Lyme disease is most common in wooded suburban and far suburban counties. Scientists aren't sure why high-risk areas are expanding, but it likely has something to do with expanded residential development.

"Areas that were wooded have now been cleared to put homes or businesses, so the rodents and deer -- and ticks that go with them -- have to migrate to new areas," explained CBS News medical contributor Dr. Holly Phillips.

Overall, 17 states have high-risk counties. The entire state of Connecticut, where the illness was first identified in 1975, has been high-risk for decades. Now, high-risk zones encompass nearly all of Massachusetts and New Hampshire and more than half of Maine and Vermont.

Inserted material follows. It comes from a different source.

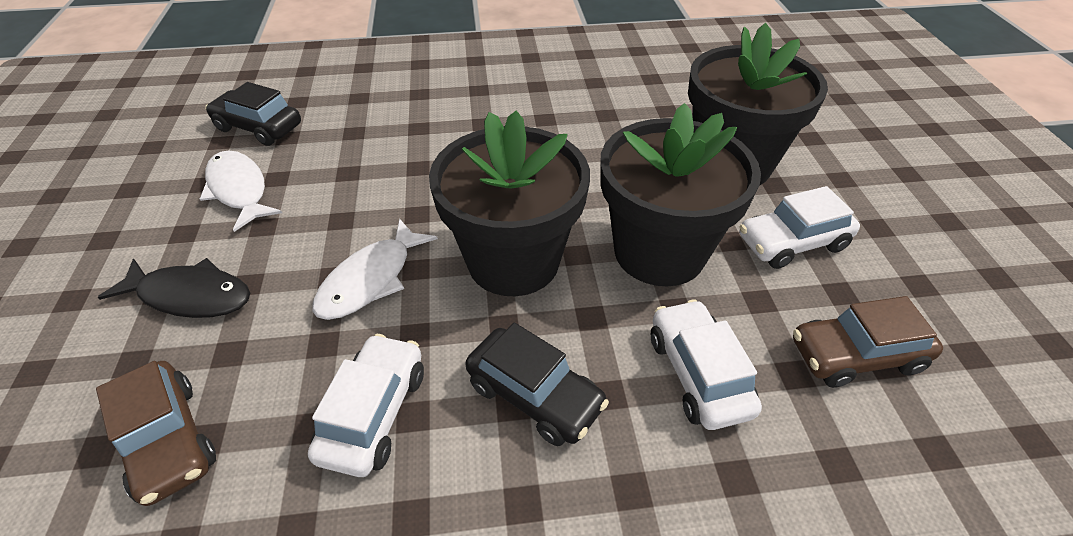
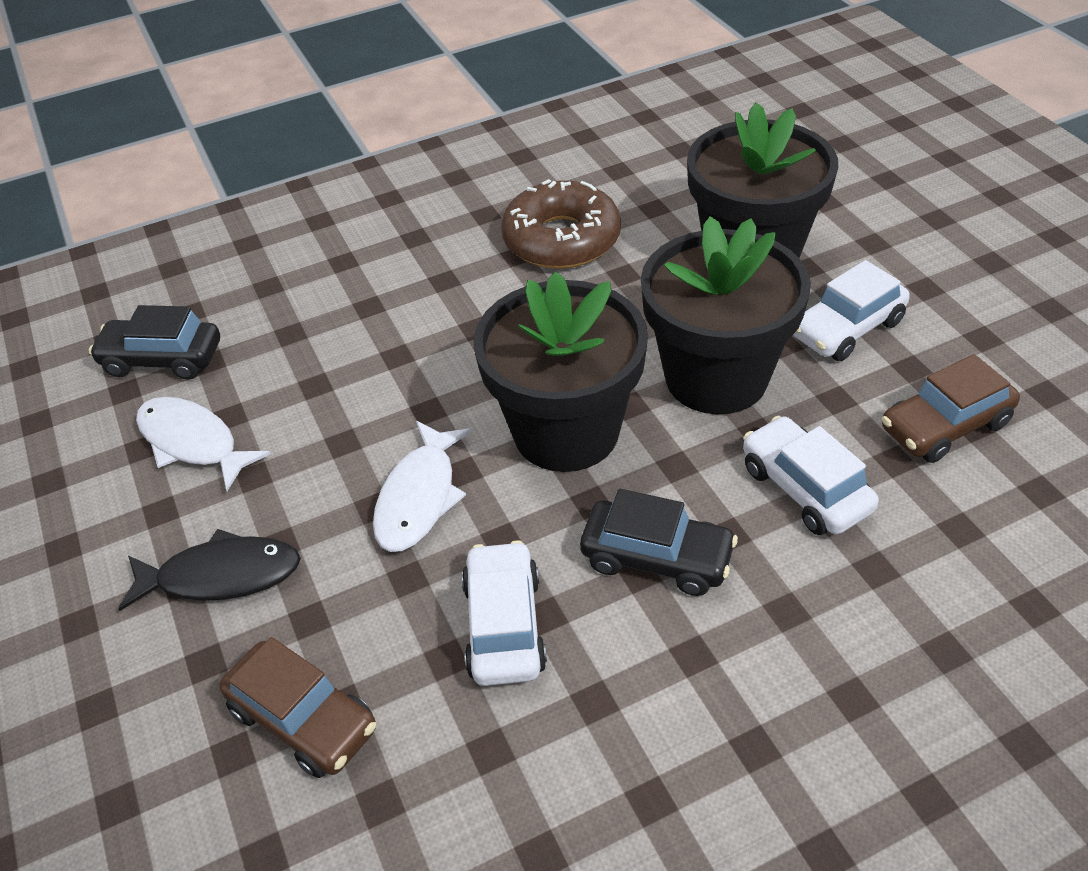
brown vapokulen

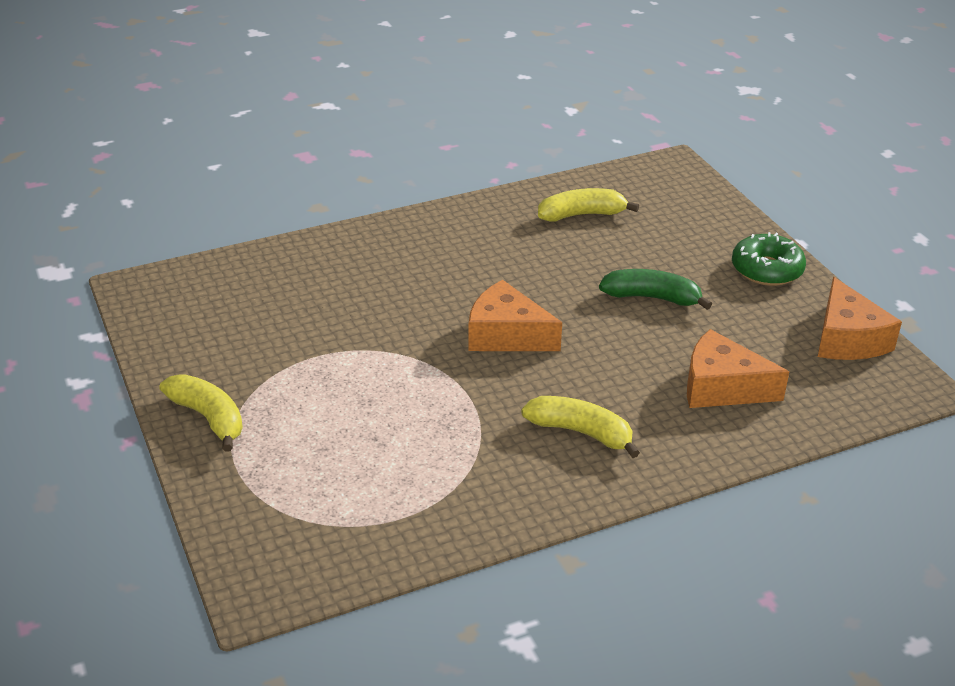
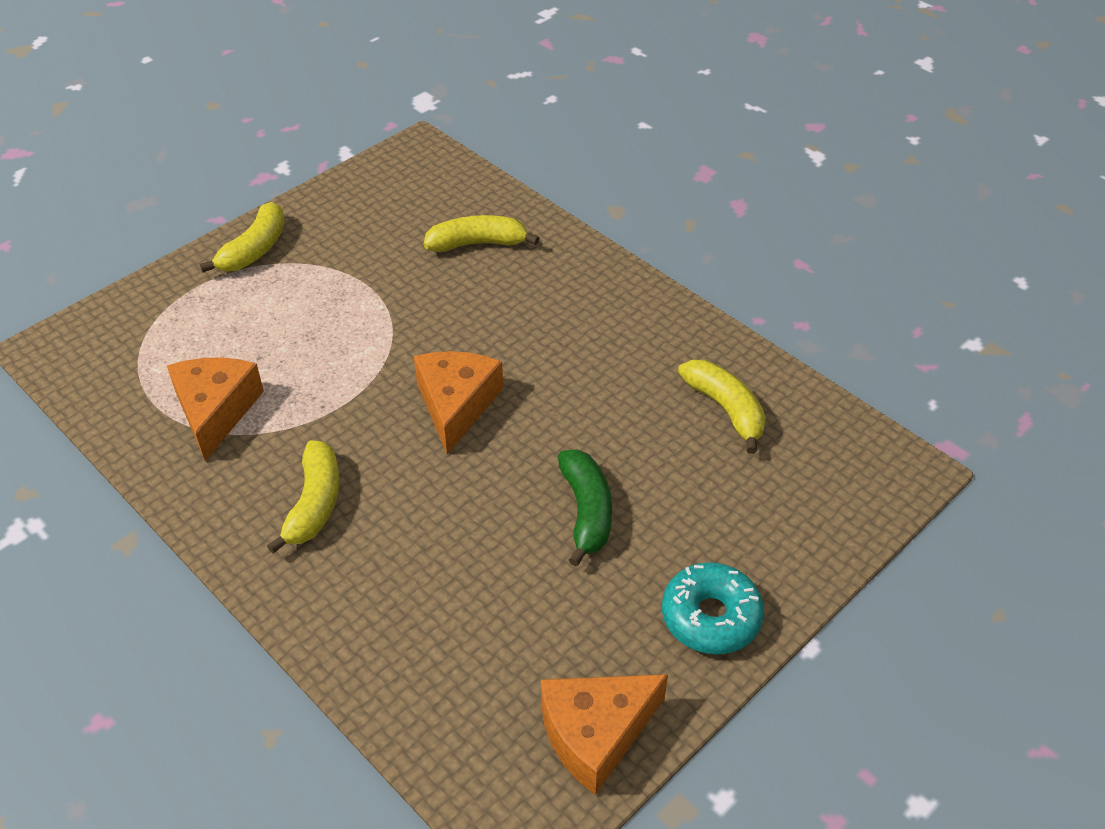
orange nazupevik (no. 1 from left); turquoise vapokulen;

Other states that saw expansion of high-risk areas include Virginia, Pennsylvania and New York along the Eastern seaboard, and Iowa, Michigan and Minnesota in the Midwest.

The CDC says 14 states accounted for 95 percent of all confirmed cases in the U.S. in 2013.

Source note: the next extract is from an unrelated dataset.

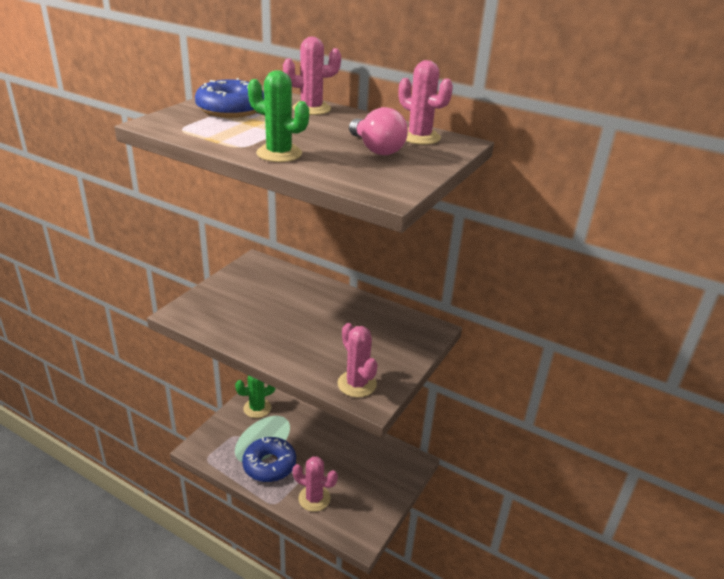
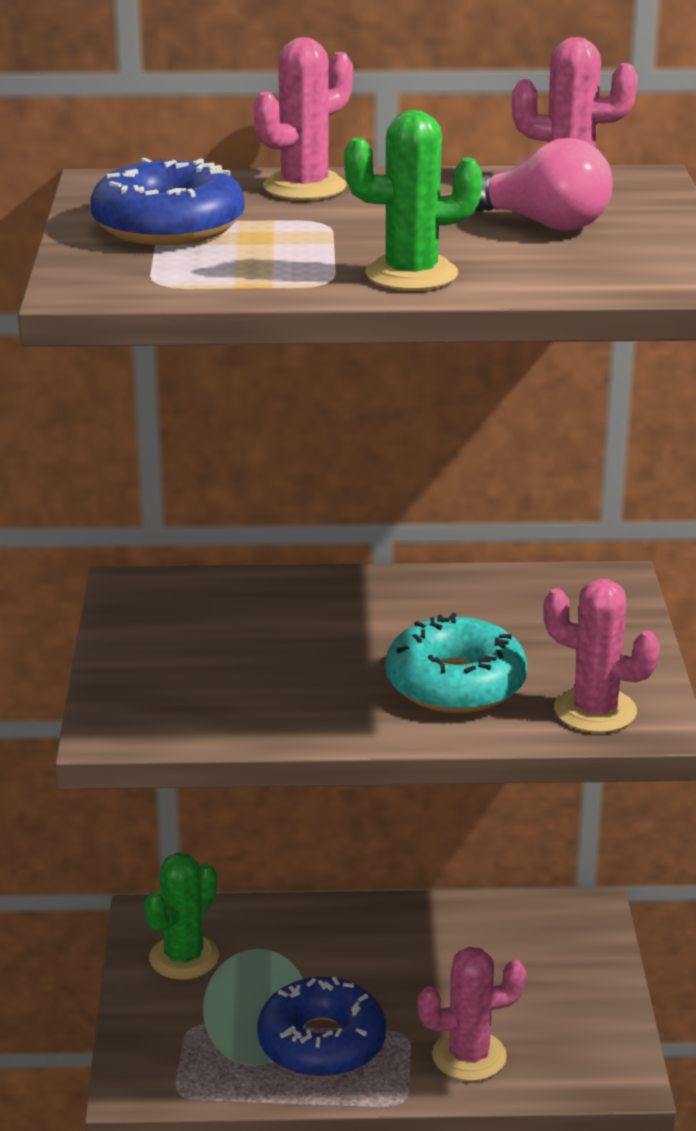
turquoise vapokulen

Tick season health warning

The bacteria that causes Lyme disease is transmitted through the bites of infected deer ticks, which can be about the size of a poppy seed. "It's really hard to see ticks," Phillips said. "They're so tiny... Many times they just look like a freckle, so you wouldn't notice."

Experts say environmental factors may be fueling the spread of ticks and Lyme disease. "It's not entirely clear, but most experts agree climate change plays a role," Phillips said.

"With the change in the temperature over the last, probably, 30 to 40 years, it has increased the rate of the tick reproduction -- so they are laying more eggs," Dr. Bernard Raxlen, a Lyme disease specialist in New York, told CBS News last summer.

Symptoms of Lyme disease include a fever, headache and fatigue and sometimes a telltale rash that looks like a bull's-eye on the tick bite. Most people recover with antibiotics. If left untreated, the infection can cause arthritis and more severe problems.

About 20,000 to 30,000 U.S. cases are reported each year, but experts say there actually are as many as 10 times more.

Some counties have dropped off the high-risk list, including those in Virginia, Georgia, Missouri and North Carolina where significant clusters were reported in the 1990s. Scientists now think those cases were caused by a different tick bite, Kugeler said.

The report was published online in a CDC journal, Emerging Infectious Diseases.